Abstract:
Software maintenance costs can represent up to 67% of total expenses in the Software Development Life Cycle (SDLC), often surpassing 50% across all phases. This highlights the importance of accurate cost estimation for effective project planning and resource management. Traditional approaches, such as expert judgment and algorithmic models, often fail to address the complexities arising from changing requirements, aging codebases, and evolving technologies. This research aims to create a machine learning-based model for more reliable software maintenance cost estimation, utilizing data gathered from domestic software companies through interviews with project managers and analysis of archival project records. Factors affecting costs were identified through a literature review and refined via interviews.
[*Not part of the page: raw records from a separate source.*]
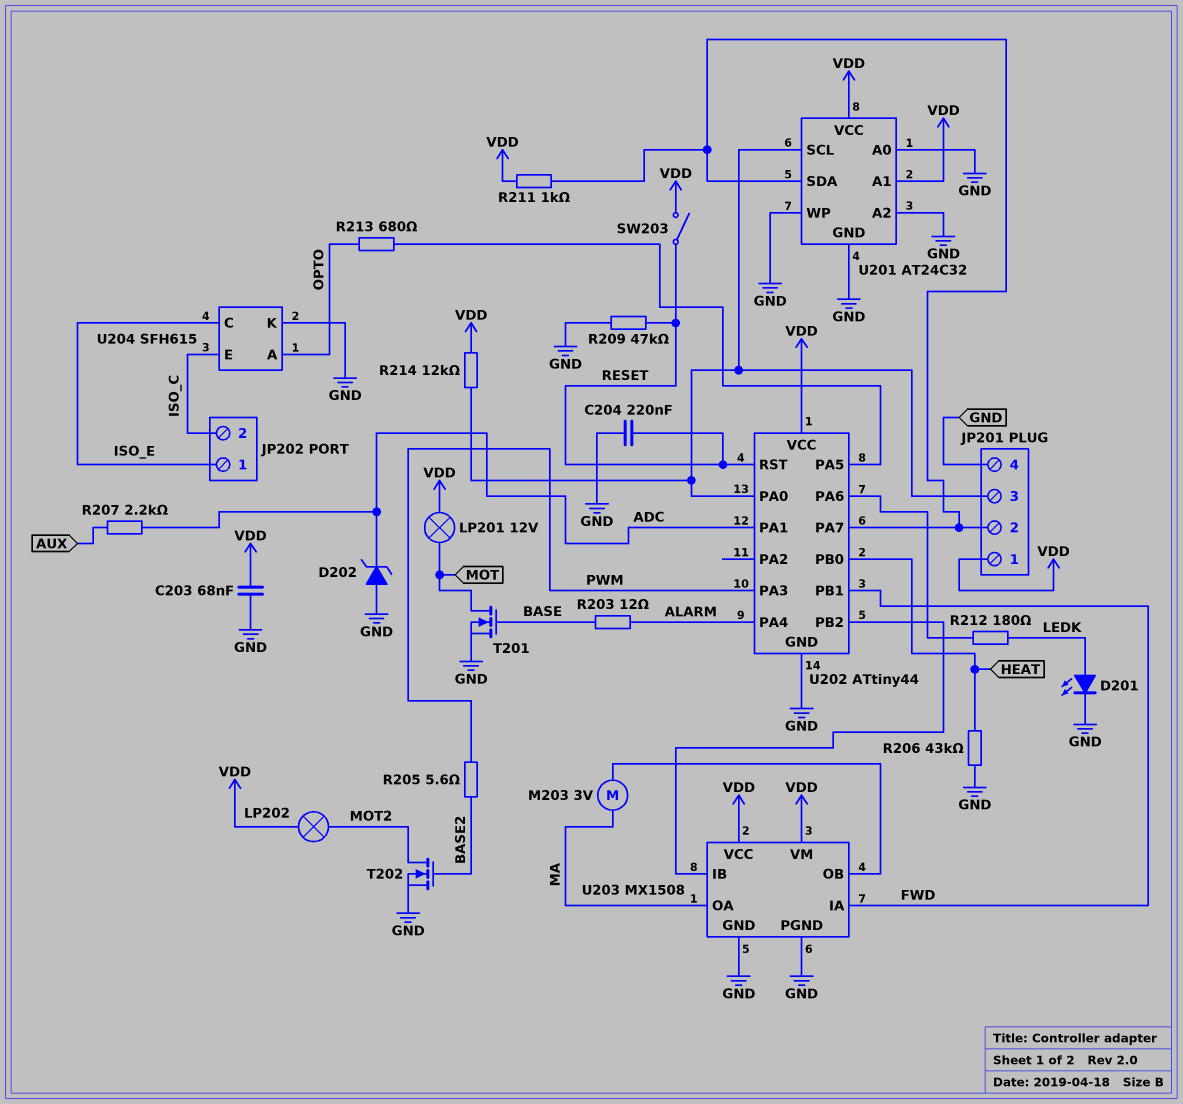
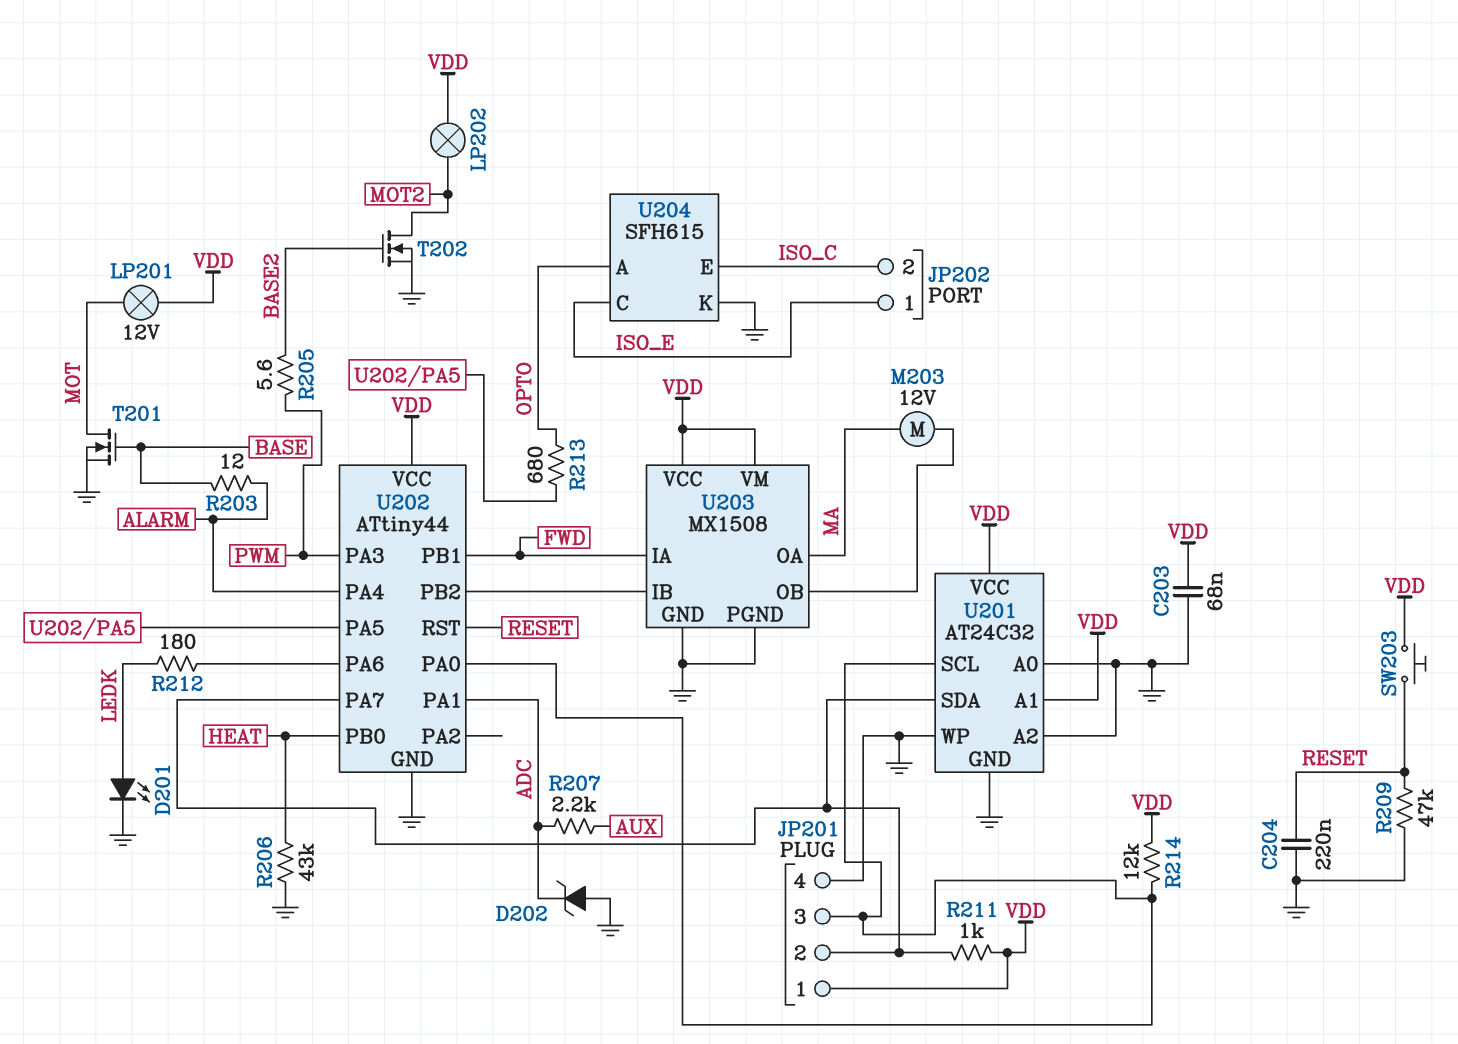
M203: motor 3V (MA, U203/OB) -> motor 12V (MA, U203/OB)
SW203: switch (RESET, VDD) -> button (RESET, VDD)

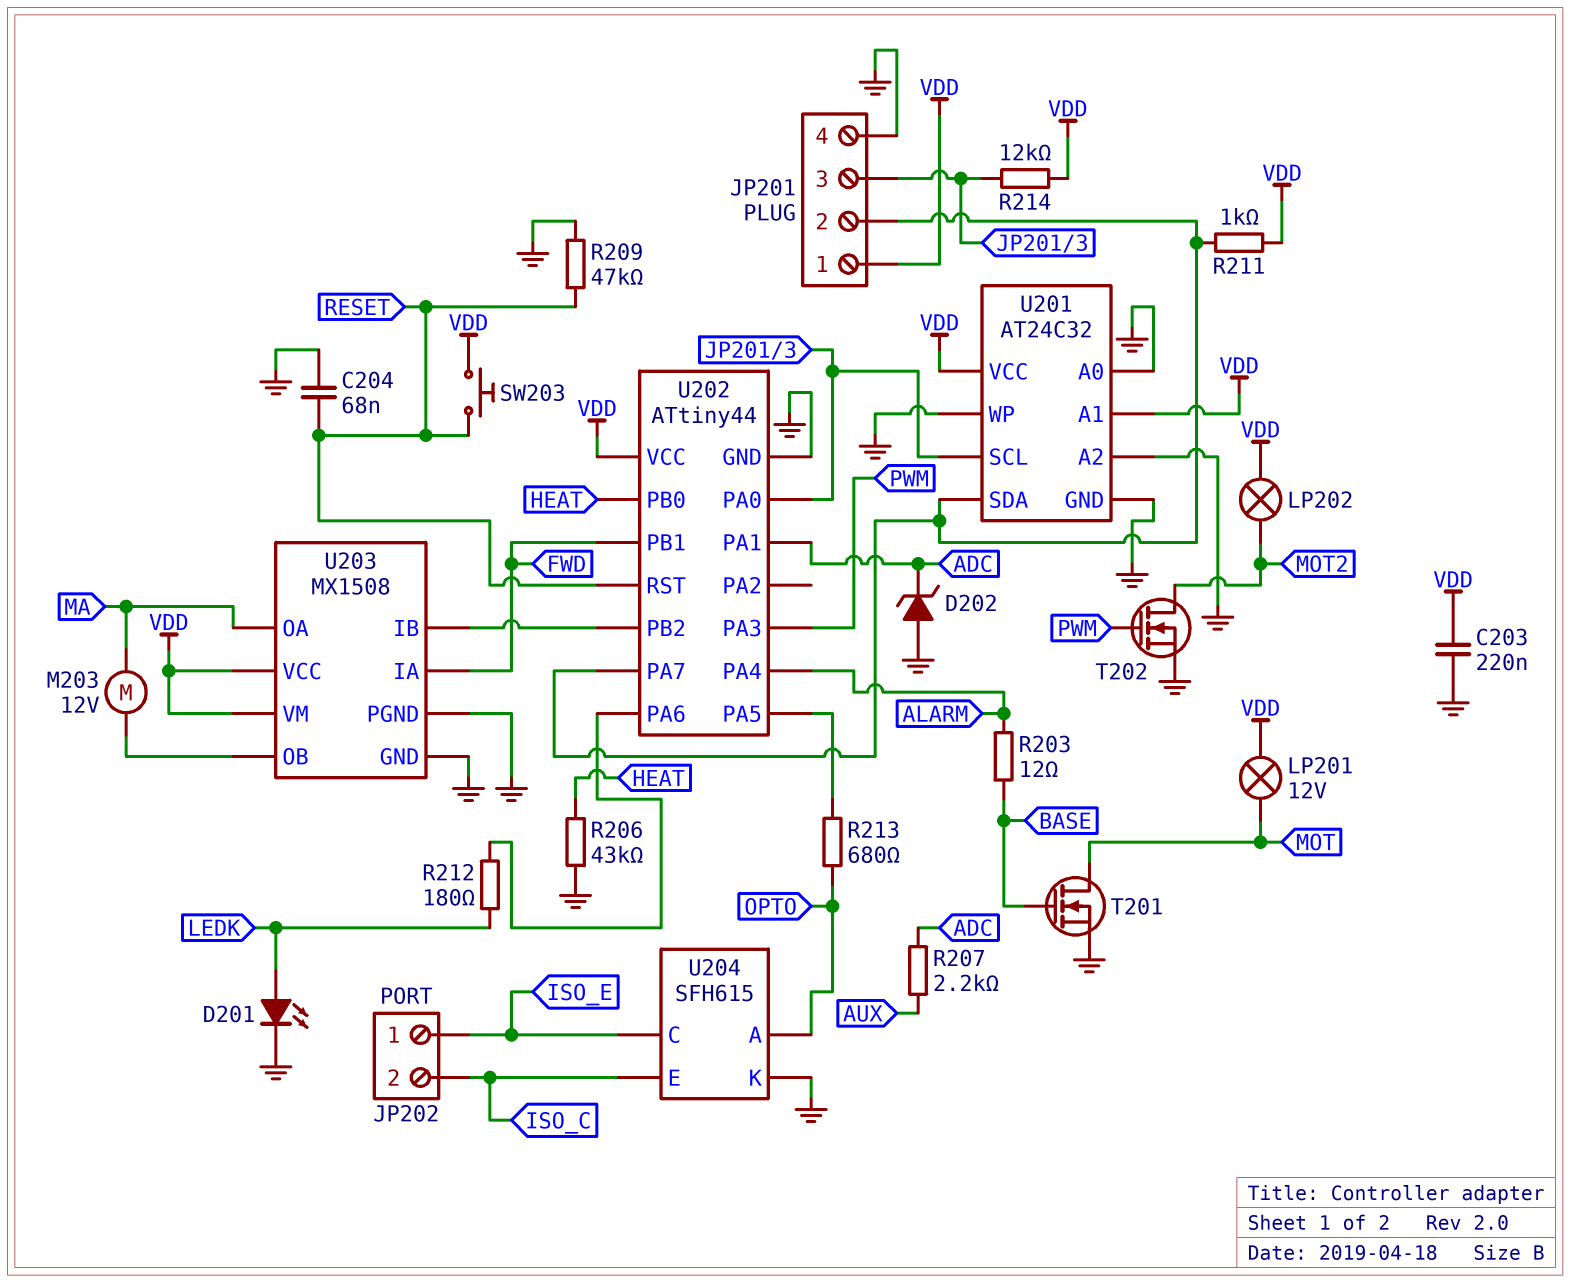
C203: 68nF (GND, VDD) -> 220nF (GND, VDD)
C204: 220nF (GND, RESET) -> 68nF (GND, RESET)
R205: 5.6 (BASE2, PWM) -> none
T202: NMOS (G BASE2, D MOT2, S GND) -> NMOS (G PWM, D MOT2, S GND)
Various machine learning algorithms, including Linear Regression, Ridge Regression, Decision Trees, Random Forest, Support Vector Regression (SVR), Gradient Boosting Regressor, and XGBoost, were assessed, with XGBoost emerging as the most effective. It recorded the lowest error rates (MAE: 437.51, RMSE: 620.05) and the highest R² (0.95). To enhance transparency and build stakeholder trust, SHAP and LIME were used to explain the model's predictions. The research concludes with the development and integration of the XGBoost model for practical software maintenance cost prediction, thereby improving accuracy in cost estimation and resource management for software projects.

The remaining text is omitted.